Sweet and Spicy Pork Tenderloin
By Golfwidow7
Ingredients
- 1 Tbsp. hot Mexican-style chili powder
- 1 1/2 tsp garlic powder
- 1 tsp dried oregano
- 1/4 tsp cinnamon
- 2 (3/4-lb) pork tenderloins, trimmed
- 3/4 cup orange juice
- 1/4 cup packed brown sugar
- 1 small onion, grated
- 2 Tbsp worcestershire sauce
- 2 tsp yellow mustard
Details
Servings 6
Preparation time 25mins
Cooking time 50mins
Adapted from keyingredient.com
Preparation
Step 1
Mix chili powder, garlic powder, oregano, and cinnamon in a cup.
Place 1 tenderloin on cutting board. Holding a sharp knife parallel to board, cut tenderloin lengthwise three quarters of the way through and open up like a book. Place pork, cut side down, between 2 pieces of wax paper and pound to 1/2 inch thickness. Repeat with remaining tenderloin.
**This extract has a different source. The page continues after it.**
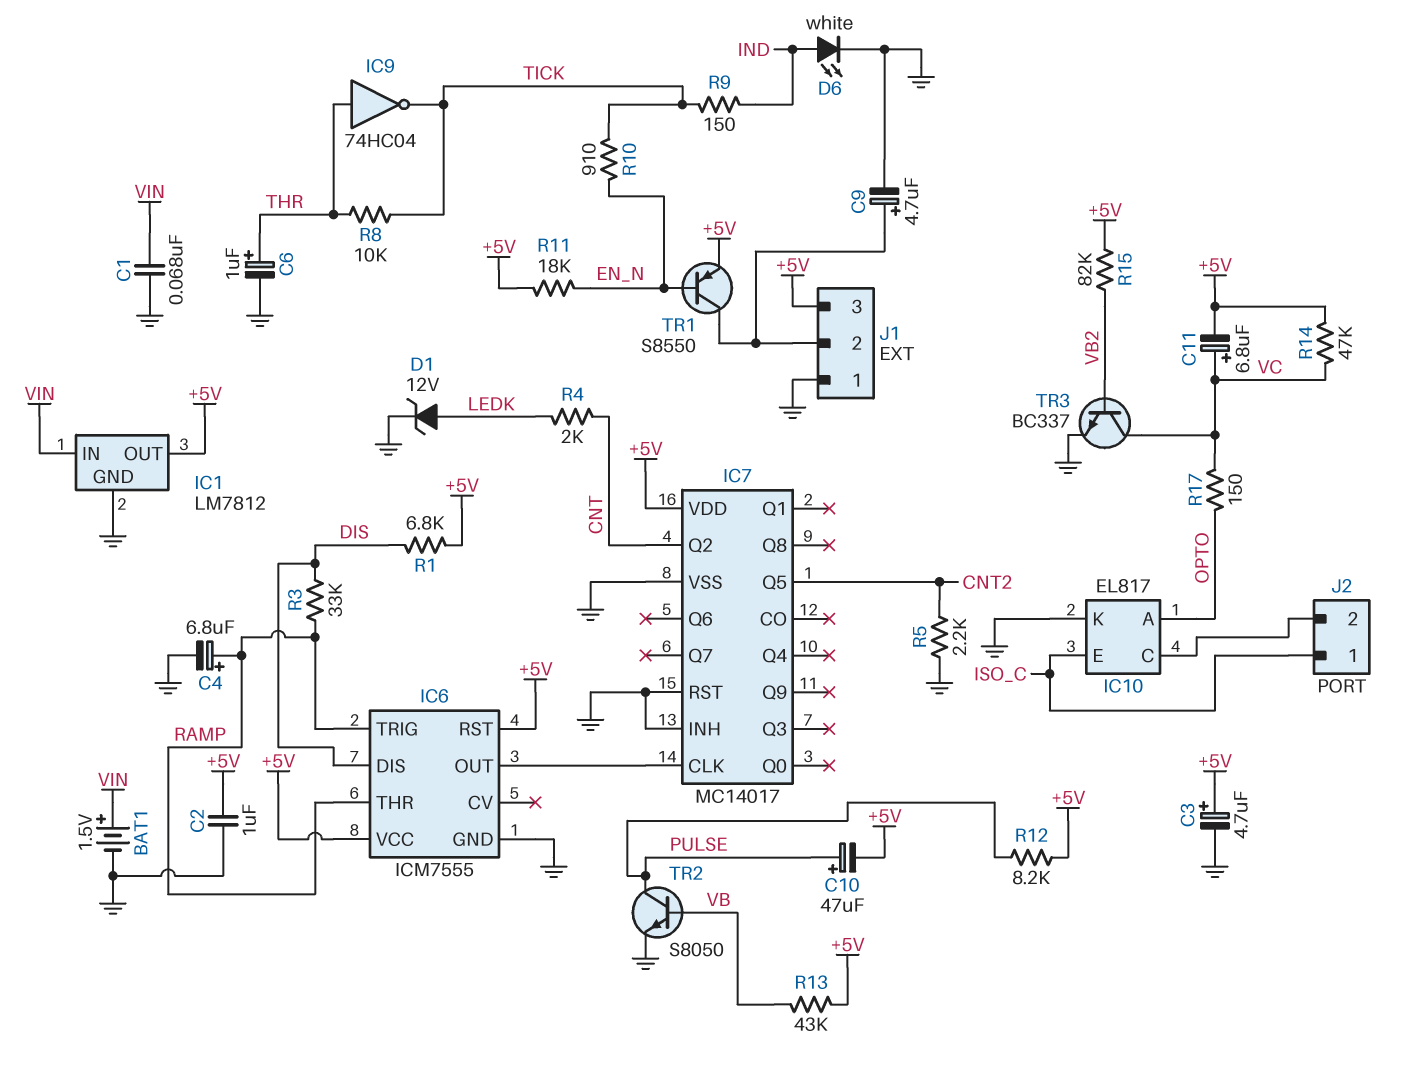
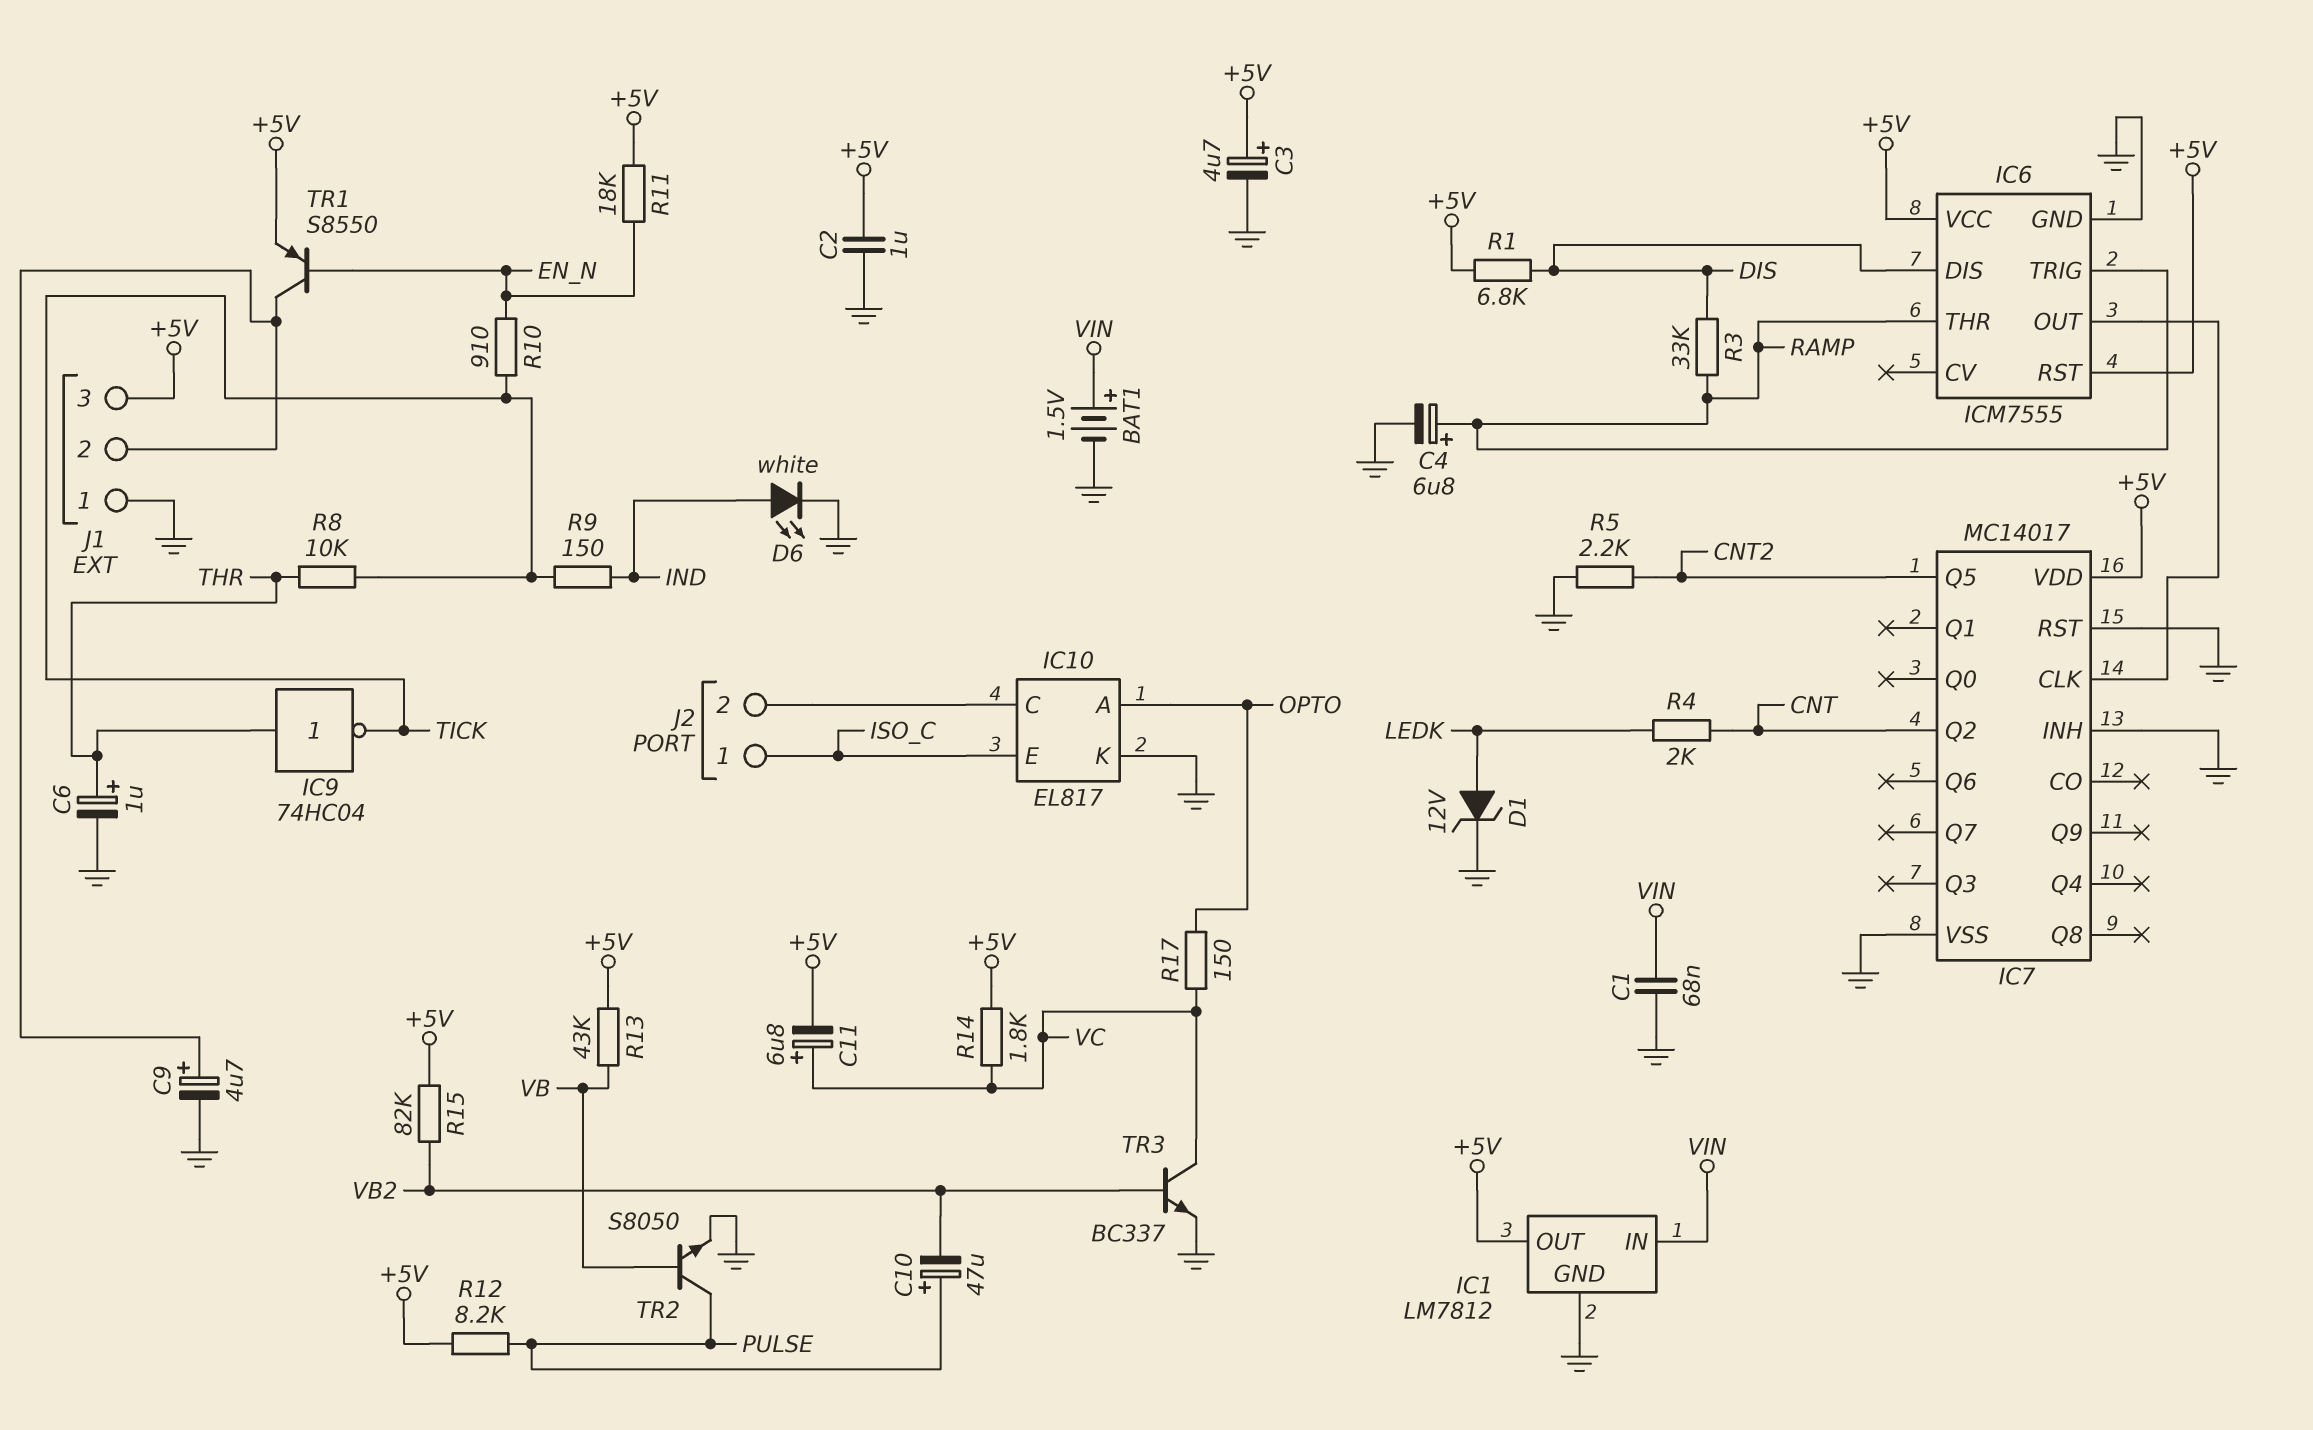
C10: 47uF (plus PULSE, minus +5V) -> 47uF (plus PULSE, minus VB2)
R14: 47k (+5V, VC) -> 1.8k (+5V, VC)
Transfer pork to large bowl; rub all sides with spice mixture. Cover and refrigerate at least 2 hours or up to 24 hours.
Meanwhile, make glaze: Whisk orange juice, brown sugar, onion, Worcestershire, and mustard in medium saucepan until blended; bring to boil. Reduce heat and simmer, stirring occasionally, until mixture is thick and reduced to about 2/3 cup, about 15 min. Let cook completely.
Preheat grill to high or prepare hot fire.
Spray both sides of each tenderloin with nonstick spray. Place pork on grill rack and grill until well browned, about 3-4 minutes. Turn pork, brush with 1/4 cup glaze, and grill until well browned, about 3 minutes. Turn prok again and grill, brushing frequently with remaining glaze, until instant-read thermometer inserted into side of each tenderloin registers 155 F, 2-3 minutes. Transfer pork to cutting board; cover loosely with foil and let stand 5 minutes (internal temperature will increase to 160 F. Cut wach tenderloin into 9 slices.